All Things D reported on Monday that the reorganisation would see larger roles for several current executives including Satya Nadella (President Server and Tools division), Tony Bates (President of Skype division), and Don Mattrick (President of Interactive Entertainment division), but noted it was unclear how the changes would impact other executives.
Bloomberg followed on from this report on Tuesday in a story that added Qi Lu (current head of the Online group) to the list of executives expected to get more senior roles, and noted that the aim was to enable Microsoft to better compete against Google and Apple.
Bloomberg further noted that one idea would see a new structure with four divisions, down from the current eight:
One idea under consideration by Ballmer would create four divisions: an enterprise business led by Nadella; a hardware unit overseen by Mattrick; an applications and services division under Lu; and an operating-systems group jointly led by Terry Myerson, Windows phone chief, and Julie Larson-Green, head of Windows engineering, said one person. Bates would also be given a significant role, said the person.
The new structure would very much fit in with the idea of Microsoft as a services and devices company, something that was talked about by Microsoft's CEO, Steve Ballmer, in a letter to share holders in October of last year:
"In all our work with partners and on our own devices, we will focus relentlessly on delivering delightful, seamless experiences across hardware, software and services. This means as we, with our partners, develop new Windows devices we'll build in services people want. Further, as we develop and update our consumer services, we'll do so in ways that take full advantage of hardware advances, that complement one another and that unify all the devices people use daily. So right out of the box, a customer will get a stunning device that is connected to unique communications, productivity and entertainment services from Microsoft as well as access to great services and applications from our partners and developers around the world."
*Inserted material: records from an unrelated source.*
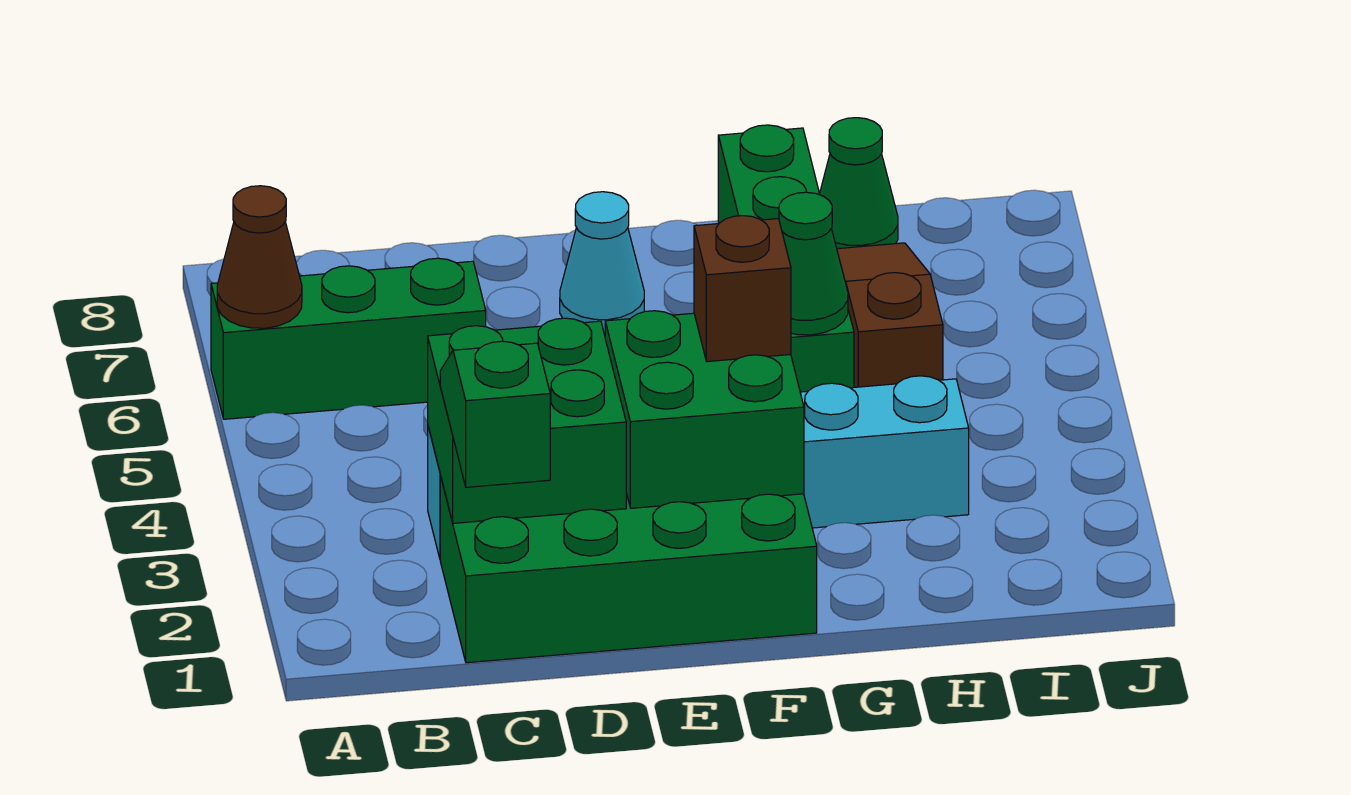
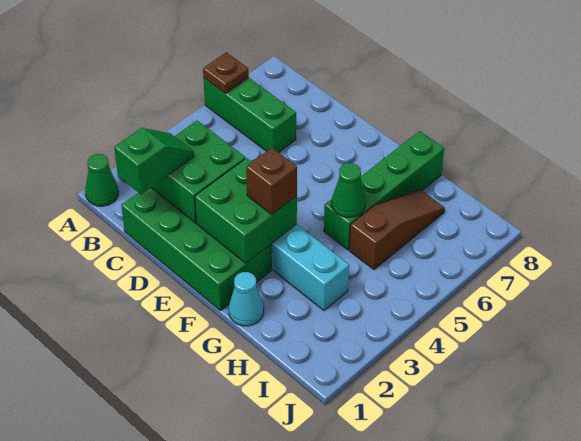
brown cone A6 level 2 -> brown plate A6 level 2
cyan cone E7 level 1 -> cyan cone G1 level 1
green cone H8 level 1 -> green cone A1 level 1

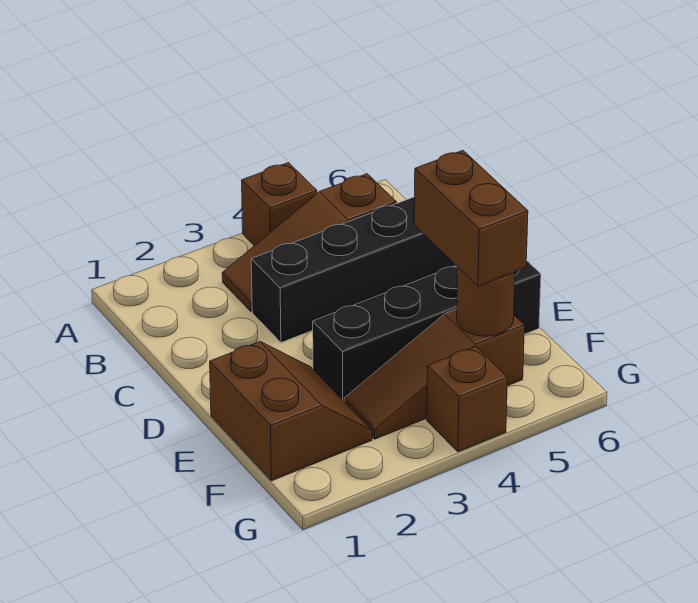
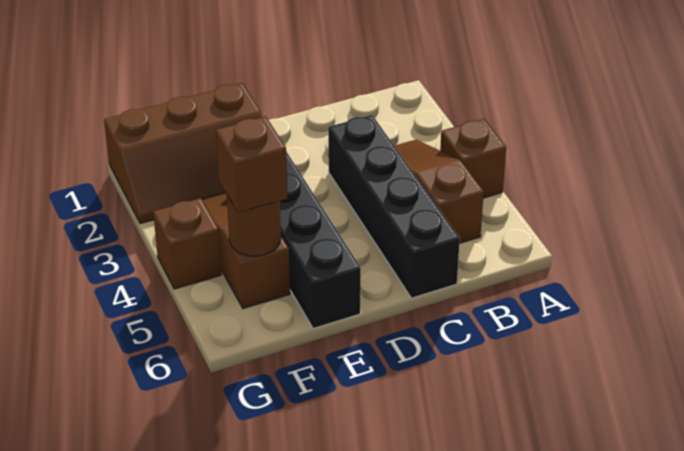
brown slope E1:F2 level 1 top 1 -> brown slope E1:G2 level 1 top 1
brown brick E5:F5 level 3 -> brown brick F5 level 3

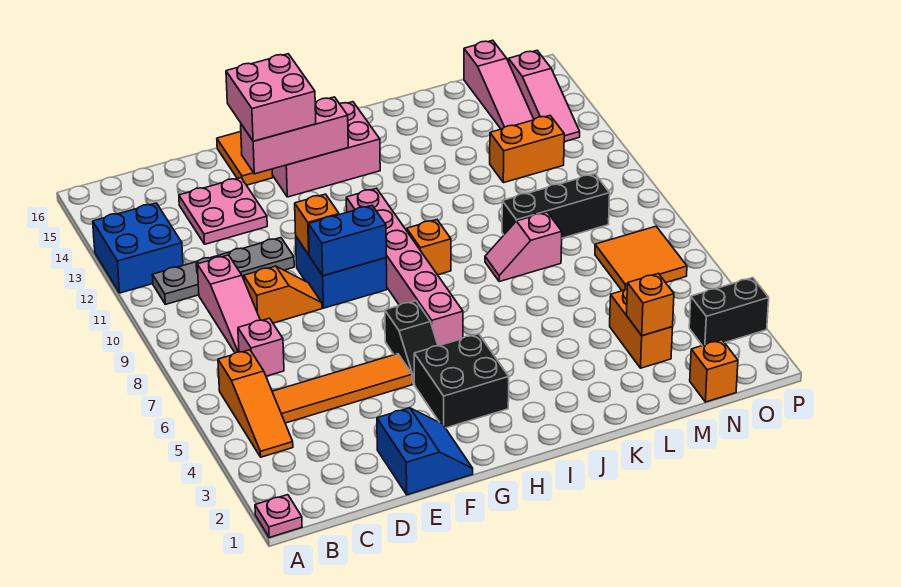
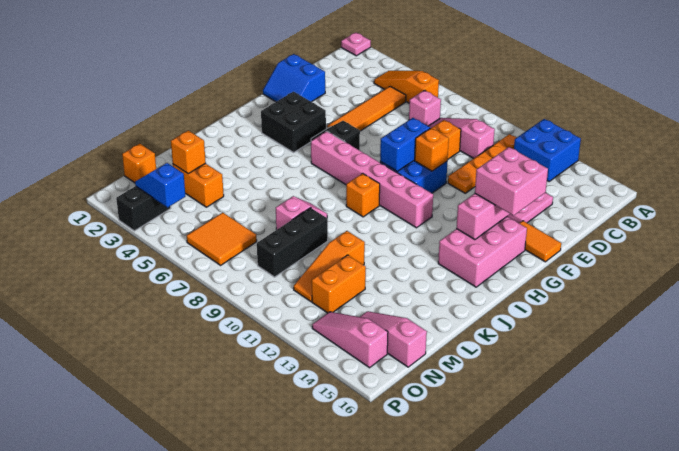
grey plate B11:E11 level 1 -> orange plate B11:E11 level 1
none -> orange slope L11:N11 level 1 top L
none -> blue slope O3:O4 level 2 top 4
As we noted at the time, this shift from a pure software company to one that is based around device and service experiences is something that chimes with the direction that smartphones are headed to:
The idea of one platform, Windows, and the importance of the cross-device user experience is particular notable for the smartphone domain. The idea of smartphones as singular devices is rapidly retreating, and is being replaced with a recognition they are part of a greater whole. That has significant implications for both how the devices and their accompany services and software are built, and how consumers can expect to use such devices in the future.